U.S. markets and stock exchange traded funds were mixed in Wednesday trading as technology stocks rallied and left behind blue chips that suffered through disappointing earnings results.
On Tuesday, the Invesco QQQ Trust (NASDAQ: QQQ) was up 0.2%, SPDR Dow Jones Industrial Average ETF (NYSEArca: DIA) fell 0.4% and SPDR S&P 500 ETF (NYSEArca: SPY) was 0.1% higher.
Dragging on the industrial segment, trade-sensitive Caterpillar retreated in response to disappointing earnings on weak sales in China and higher costs, and Boeing dipped after posting its biggest loss in decades in response to this year’s grounding of its best-selling 737 MAX planes, Reuters reports.

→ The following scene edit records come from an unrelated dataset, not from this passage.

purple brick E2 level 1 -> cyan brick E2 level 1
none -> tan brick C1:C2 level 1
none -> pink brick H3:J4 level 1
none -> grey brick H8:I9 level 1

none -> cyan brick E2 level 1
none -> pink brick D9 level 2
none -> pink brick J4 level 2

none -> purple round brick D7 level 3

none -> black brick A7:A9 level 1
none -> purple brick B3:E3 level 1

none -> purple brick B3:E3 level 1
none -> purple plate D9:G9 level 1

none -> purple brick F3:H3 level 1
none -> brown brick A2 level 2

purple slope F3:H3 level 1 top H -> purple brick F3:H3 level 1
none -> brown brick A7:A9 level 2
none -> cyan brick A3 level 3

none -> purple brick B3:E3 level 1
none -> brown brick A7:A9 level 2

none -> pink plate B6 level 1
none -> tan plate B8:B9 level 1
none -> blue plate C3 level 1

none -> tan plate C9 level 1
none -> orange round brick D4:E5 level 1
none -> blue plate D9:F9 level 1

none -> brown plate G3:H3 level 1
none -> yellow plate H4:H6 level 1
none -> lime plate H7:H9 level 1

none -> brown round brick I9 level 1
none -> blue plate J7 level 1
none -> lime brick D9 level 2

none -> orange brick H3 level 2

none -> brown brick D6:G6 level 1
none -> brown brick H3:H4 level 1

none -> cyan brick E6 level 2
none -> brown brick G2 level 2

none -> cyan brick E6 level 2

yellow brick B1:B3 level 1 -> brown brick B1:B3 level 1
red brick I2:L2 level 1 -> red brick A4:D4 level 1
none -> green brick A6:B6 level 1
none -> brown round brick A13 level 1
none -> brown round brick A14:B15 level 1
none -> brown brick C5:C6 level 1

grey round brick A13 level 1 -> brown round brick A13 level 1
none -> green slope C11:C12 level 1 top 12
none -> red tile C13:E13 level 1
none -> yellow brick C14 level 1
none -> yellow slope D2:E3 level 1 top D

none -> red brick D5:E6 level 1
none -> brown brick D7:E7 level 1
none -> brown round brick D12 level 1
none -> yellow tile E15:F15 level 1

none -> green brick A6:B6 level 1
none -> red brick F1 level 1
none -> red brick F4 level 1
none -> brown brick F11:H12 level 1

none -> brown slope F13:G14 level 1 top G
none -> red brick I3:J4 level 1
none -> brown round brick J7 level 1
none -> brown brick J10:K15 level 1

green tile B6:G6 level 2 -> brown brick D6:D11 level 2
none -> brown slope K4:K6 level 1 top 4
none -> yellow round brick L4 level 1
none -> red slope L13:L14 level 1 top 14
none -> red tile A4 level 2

“Caterpillar’s results are a reflection of the struggling manufacturing side and weak business spending,” Steve Chiavarone, a portfolio manager at Federated Investors, told Reuters.
Wednesday’s disappointing numbers from manufacturers reminded investors that many companies, especially those with an international footprint, are still facing challenges in the current economic environment. Earnings are will fall into a “slight recession” for the next two quarters, Sebastien Galy, macro strategist at Nordea Asset Management, told the Wall Street Journal. Looking further out, earnings will likely rebound next year, leaving markets vulnerable to some volatility in the short-term.
On the other hand, the technology sector found support from Texas Instruments after the company hinted that the global slowdown in microchip demand would not be as long as previously feared.
“Texas Instruments greatly reflects the growing prospects of the industry at large,” Chiavarone added.
However, gains in the tech segment was capped after the Justice Department’s announced it is probing for antitrust violations, with shares of Facebook, Apple, Amazon.com and Google parent Alphabet all lowered.
After two weeks into the second quarter earnings season, about 77% of the 138 S&P 500 companies that have reported so far have beaten earnings estimates, according to Refinitiv data. However, overall profits are now expected to dip 0.1%, compared to prior estimates of a 1% rise.